Paraffin wax is a mineral wax derived from petroleum, made from de-oiled slack wax, which is derived by de-waxing base distillate lube oil streams of mainly straight chain alkanes. It is a white or colorless soft, solid wax, with a typical melting point between about 47 °C and 64°C (117°F to 147°F), begin to enter the liquid phase past approximately 37°C. Paraffin wax is brittle and has a density of around 0.9 g/cm3. It is insoluble in water, but soluble in ether, benzene, and certain esters. Paraffin is unaffected by most common chemical reagents, but burns readily.
Paraffin wax is extracted from crude oil, solid at room temperature, and is used to make a wide range of products, the best known of which are candles. It is an inert, impermeable, shiny, and biodegradable product that burns without harmful or corrosive fumes being given off. Paraffin waxes are characterized by melting point, oil content, and penetration.
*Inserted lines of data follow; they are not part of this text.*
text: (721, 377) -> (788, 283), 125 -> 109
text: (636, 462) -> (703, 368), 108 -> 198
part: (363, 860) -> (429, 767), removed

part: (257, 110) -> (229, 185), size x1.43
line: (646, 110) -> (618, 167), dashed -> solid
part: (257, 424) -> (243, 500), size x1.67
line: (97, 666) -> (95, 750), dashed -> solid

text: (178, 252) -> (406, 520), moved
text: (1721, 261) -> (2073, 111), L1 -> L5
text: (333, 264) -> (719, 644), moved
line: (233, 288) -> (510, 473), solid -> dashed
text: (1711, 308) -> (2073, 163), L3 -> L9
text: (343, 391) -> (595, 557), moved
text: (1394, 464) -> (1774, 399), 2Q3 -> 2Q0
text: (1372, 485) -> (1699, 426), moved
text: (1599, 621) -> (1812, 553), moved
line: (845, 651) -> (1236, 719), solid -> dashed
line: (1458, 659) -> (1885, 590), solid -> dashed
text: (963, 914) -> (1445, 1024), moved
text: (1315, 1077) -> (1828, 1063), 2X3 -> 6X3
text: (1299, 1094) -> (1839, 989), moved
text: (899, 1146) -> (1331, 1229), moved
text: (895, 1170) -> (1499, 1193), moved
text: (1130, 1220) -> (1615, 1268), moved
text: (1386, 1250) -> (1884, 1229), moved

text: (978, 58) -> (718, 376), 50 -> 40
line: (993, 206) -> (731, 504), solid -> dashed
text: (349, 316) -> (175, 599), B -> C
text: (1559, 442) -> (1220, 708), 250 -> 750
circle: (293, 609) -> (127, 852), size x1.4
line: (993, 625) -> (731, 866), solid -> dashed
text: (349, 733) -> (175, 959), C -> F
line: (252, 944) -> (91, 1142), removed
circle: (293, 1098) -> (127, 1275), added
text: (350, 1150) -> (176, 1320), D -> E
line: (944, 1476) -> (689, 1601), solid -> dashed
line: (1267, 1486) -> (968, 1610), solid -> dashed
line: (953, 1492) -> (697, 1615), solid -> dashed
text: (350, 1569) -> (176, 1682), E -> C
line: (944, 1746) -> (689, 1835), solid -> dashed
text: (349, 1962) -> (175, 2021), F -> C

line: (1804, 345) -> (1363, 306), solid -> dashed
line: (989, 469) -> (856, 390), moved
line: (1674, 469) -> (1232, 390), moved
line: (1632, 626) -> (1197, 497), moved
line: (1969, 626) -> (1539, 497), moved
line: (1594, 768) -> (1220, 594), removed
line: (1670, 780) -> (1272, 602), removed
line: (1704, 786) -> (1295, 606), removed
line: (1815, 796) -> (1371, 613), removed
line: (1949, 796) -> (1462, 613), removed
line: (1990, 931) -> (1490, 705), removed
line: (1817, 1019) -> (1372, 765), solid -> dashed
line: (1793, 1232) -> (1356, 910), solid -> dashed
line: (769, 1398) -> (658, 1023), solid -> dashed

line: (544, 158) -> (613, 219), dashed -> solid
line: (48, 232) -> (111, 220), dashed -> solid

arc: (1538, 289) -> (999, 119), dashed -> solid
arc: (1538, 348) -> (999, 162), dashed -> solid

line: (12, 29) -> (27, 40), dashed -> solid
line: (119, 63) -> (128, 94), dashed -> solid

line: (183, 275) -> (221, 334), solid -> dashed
Paraffin wax is popularly used in the candle making process. Paraffin candles are odorless and bluish-white in color burns more cleanly, and are also cheaper than other types of candles.
Paraffin wax is widely used in various cosmetic products and toiletries as a moisturizing agent. It is a natural emollient, helping make skin supple and soft. When applied to the skin, it adds moisture and continues to boost the moisture levels of the skin after the treatment is complete. It is also an excellent pore cleanser and skin exfoliator. It also acts as a natural tightening agent for the skin.
Paraffin wax (food grade) is used as coatings or additives in food items such as candies and many kinds of hard cheeses. It is also used as a chewing gum additive and as sealants for jars, cans, and bottles.
Paraffin wax is used in crayons and pencils that are widely used by children.
Textile and Leather Industry
Paraffin wax is used as a waterproofing agent for textiles and as tanning agents for leather.
Paraffin wax may be used to help relieve pain in the hands of people with osteoarthritis, rheumatoid arthritis, fibromyalgia, and other joint mobility issues. It acts as a form of heat therapy and can help increase blood flow, relax muscles, and decrease joint stiffness. Paraffin wax can also minimize muscle spasms and inflammation as well as treat sprains.
Paraffin wax is also widely used by industries such as Adhesives, Rodent Baits, Explosives & Pyrotechnics, Fertilizer Coating, Corrosion Protection, Construction Boards (e.g. Gypsum, MDF, Particle Boards), Polishes (Car care, Shoe, Floor, Wood, etc), Flexible Packaging, Poultry, Fire Logs & Safety Matches, and many more. Paraffin wax suppliers play a very important role in ensuring smooth manufacturing in all these industries by making available the required quantity of paraffin wax in the desired physical form.